Alzheimer’s and other dementias present a challenge for communities and care providers. People are living longer, and as life expectancy increases, governments, healthcare providers and community-based organizations need to consider how to prepare for the greater numbers of older adults. What will be their care needs? And who will provide that care? Much of the focus on the care needs of people living with dementia is on medical treatment, institutional care or assisted living. But in sharing our recommendations with the ADRD Task Force, Benjamin Rose Institute on Aging focused on ways to support family caregivers, raise awareness and support in communities to address the needs of vulnerable populations.  

The ADRD Task Force will provide, in part, a “wish list” of needed services and supports for Ohioans living with dementia. This is a critical component of planning for the future. At Benjamin Rose, our work often begins with people living with dementia at home, outside of care facilities, who rely on family and friends to meet most of their needed assistance. So, in that spirit, here are our Three Wishes for Dementia Care.

 

Our first wish: Increase the availability of proven support programs for family caregivers.

 

Family and friend caregivers provide nearly $500 billion in uncompensated care for their loved ones annually in the U.S. Benjamin Rose has been developing, researching and disseminating non-pharmacological dementia care and support programs for more than 30 years. Today, there are many non-pharmacological programs that have been proven to improve outcomes for families impacted by dementia. 
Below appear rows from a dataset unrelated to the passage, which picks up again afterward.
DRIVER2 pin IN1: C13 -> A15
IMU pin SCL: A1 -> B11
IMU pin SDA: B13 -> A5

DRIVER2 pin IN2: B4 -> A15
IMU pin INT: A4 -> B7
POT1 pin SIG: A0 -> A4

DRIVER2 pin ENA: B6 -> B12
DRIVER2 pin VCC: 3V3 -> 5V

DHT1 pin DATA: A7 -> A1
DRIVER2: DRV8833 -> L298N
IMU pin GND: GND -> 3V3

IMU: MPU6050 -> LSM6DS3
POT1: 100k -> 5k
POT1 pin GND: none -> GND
Unfortunately, these supports are not widely available to families. Benjamin Rose Institute on Aging in partnership with the Family Caregiver Alliance and The Gerontological Society of America, with support by The John A. Hartford Foundation, RRF Foundation for Aging and Archstone Foundation, has launched a free website to help service organizations and policymakers learn about and compare these proven programs called “Best Practice Caregiving”. The site helps organizations choose one or more programs that best meet the needs of their communities. Two of these programs are homegrown by Benjamin Rose and a number of its collaborating partner organizations: BRI Care Consultation™ and SHARE for Dementia.
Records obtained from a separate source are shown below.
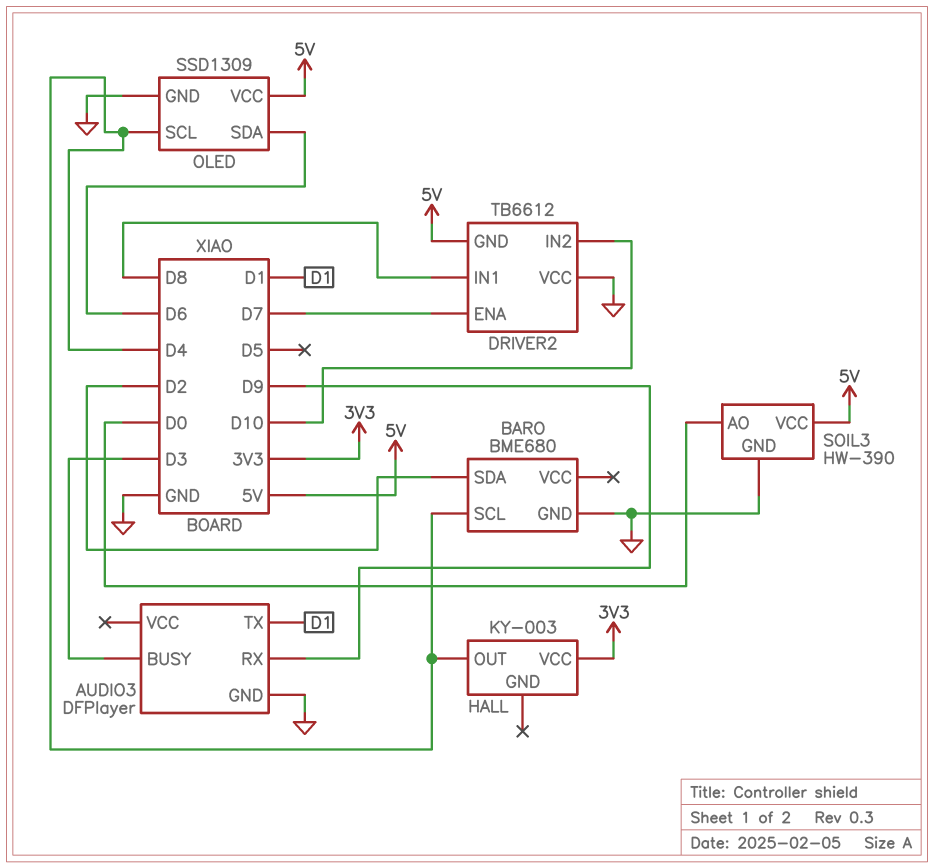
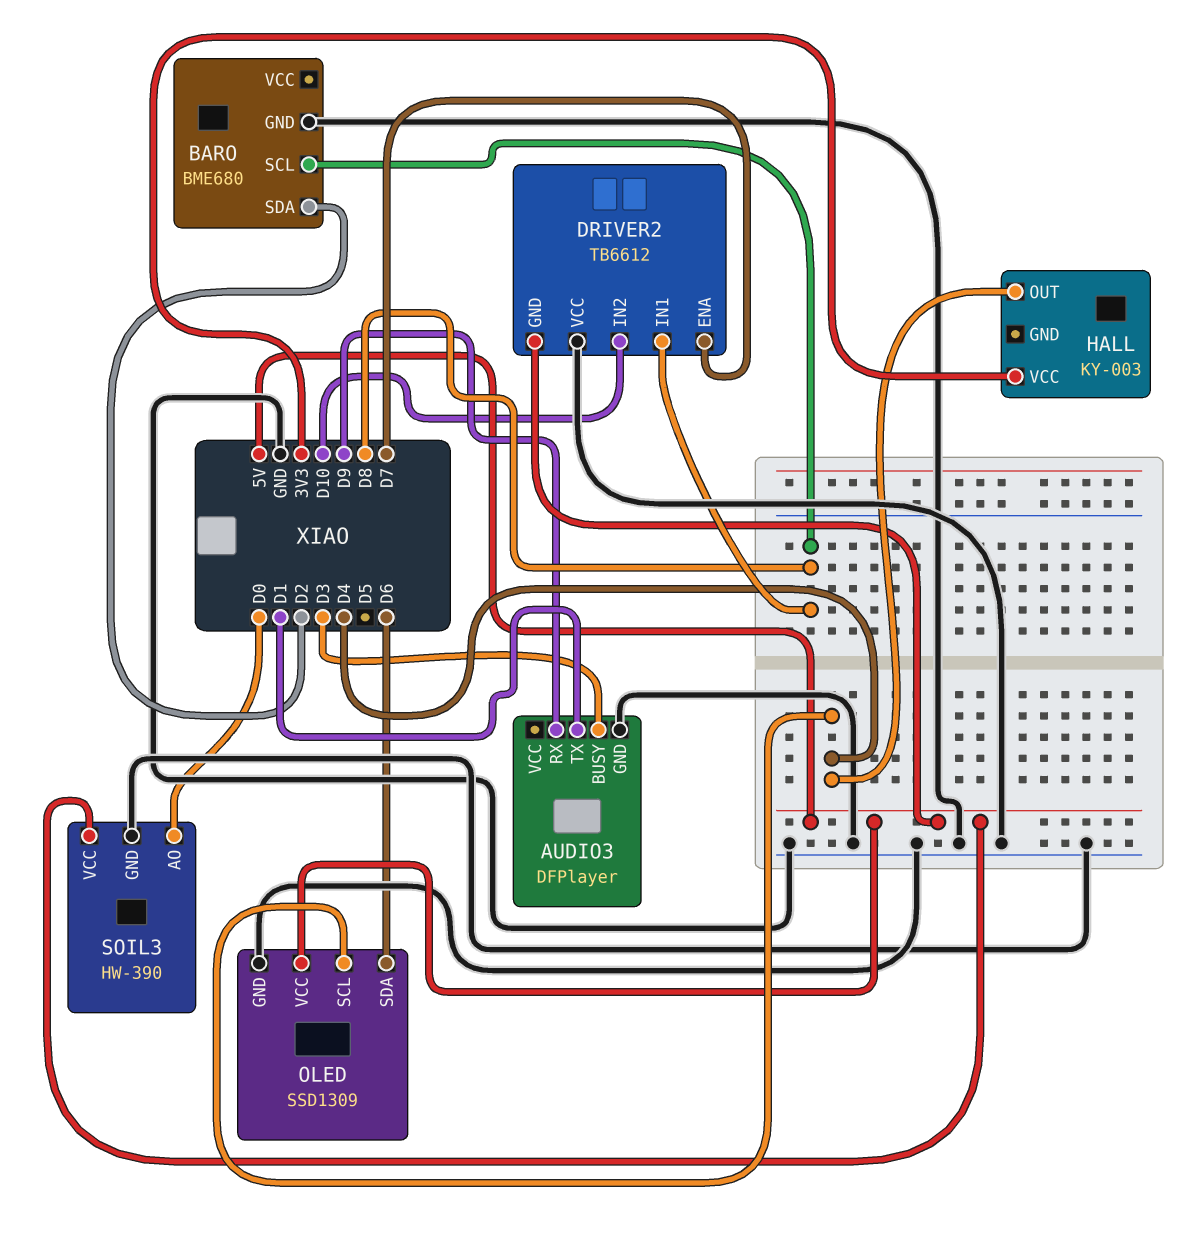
BARO pin SCL: D4 -> D8

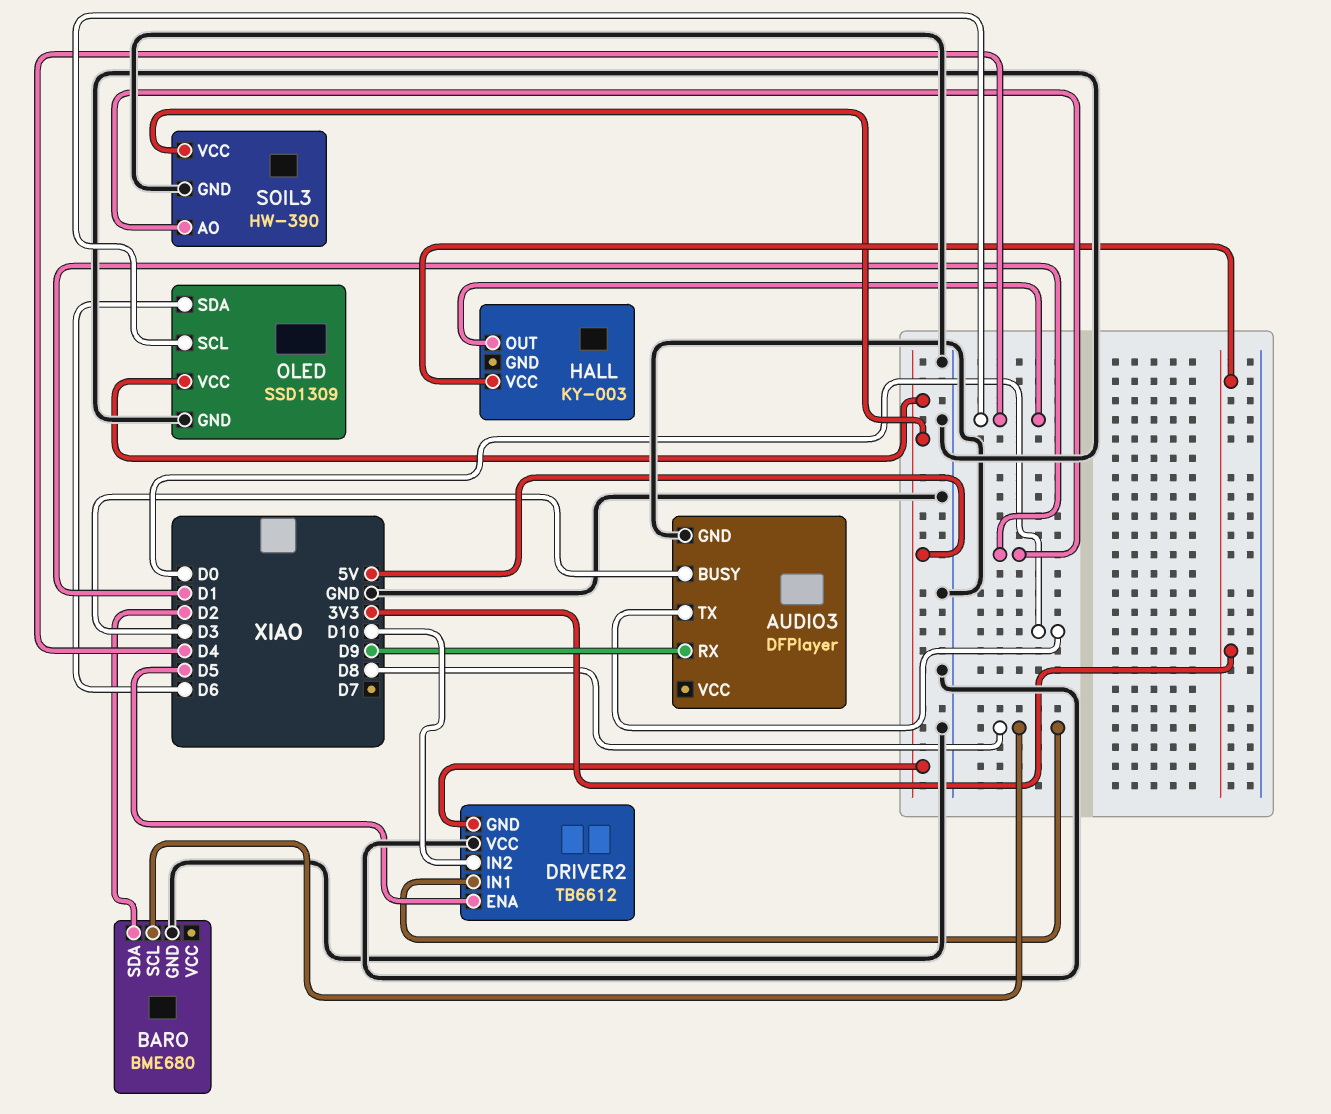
AUDIO3 pin TX: D1 -> D0
DRIVER2 pin ENA: D7 -> D5
SOIL3 pin AO: D0 -> D1

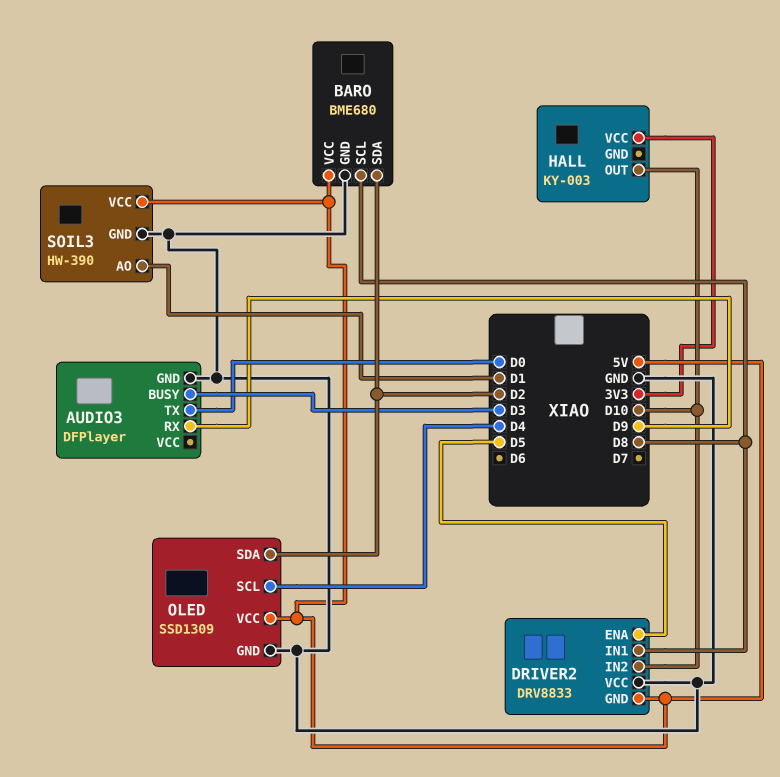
BARO pin VCC: none -> 5V
DRIVER2: TB6612 -> DRV8833
HALL pin OUT: D4 -> D10
OLED pin SDA: D6 -> D2

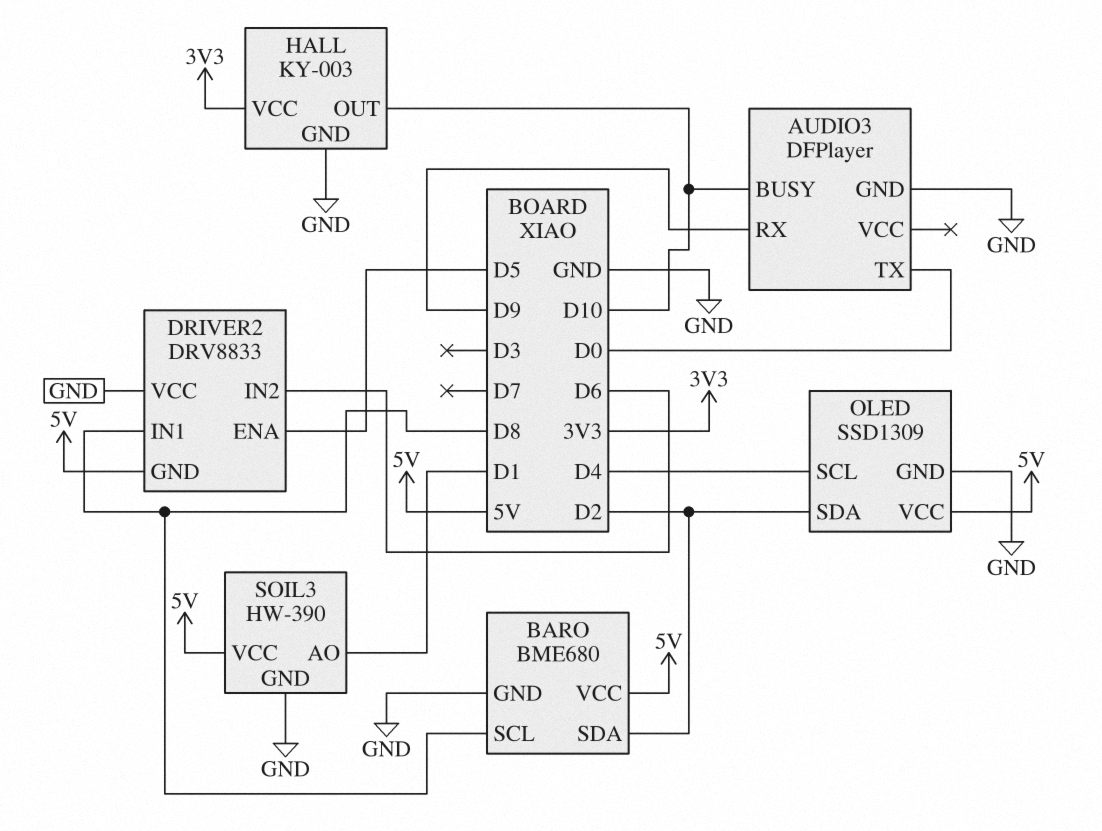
AUDIO3 pin BUSY: D3 -> D10
DRIVER2 pin IN2: D10 -> D6
HALL pin GND: none -> GND

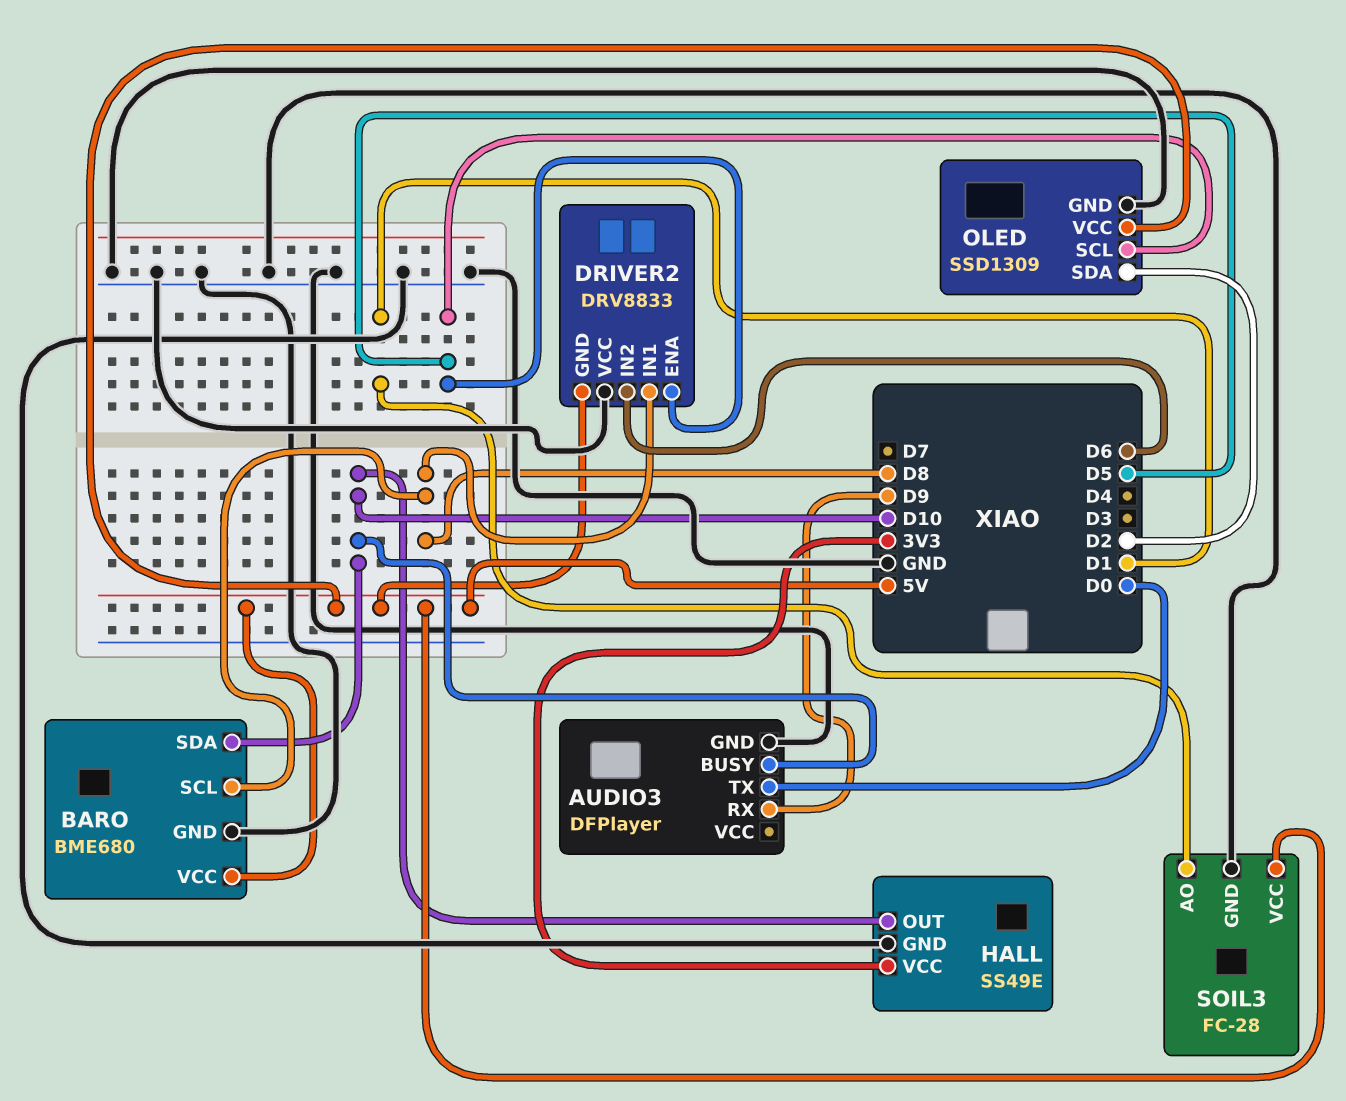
BARO pin SDA: D2 -> D10
HALL: KY-003 -> SS49E
OLED pin SCL: D4 -> D5
SOIL3: HW-390 -> FC-28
We believe all health care and community organizations should be encouraged to deliver one or more of the nearly 50 available evidence-based programs approved by Best Practice Caregiving, so they are more widely available and used by caregivers and persons living with the disease.

 

Our second wish: Increase public awareness and education regarding dementia to reduce stigma and develop community supports for those with dementia and the people who care for them.

 

Most of us don’t want to talk about dementia. Fear of the condition, and the stigma associated with it means that people don’t get tested or don’t ask for help. This can lead to greater social isolation and caregiver burden. Dementia Friendly America® helps communities consider the impact of dementia. It provides public and professional education on a wide range of topics such as brain health, identification and diagnosis of dementia, and culturally appropriate person- and family-centered care. These programs help people understand dementia, and learn how businesses, churches, civic groups and other organizations can support people with dementia living in their communities. 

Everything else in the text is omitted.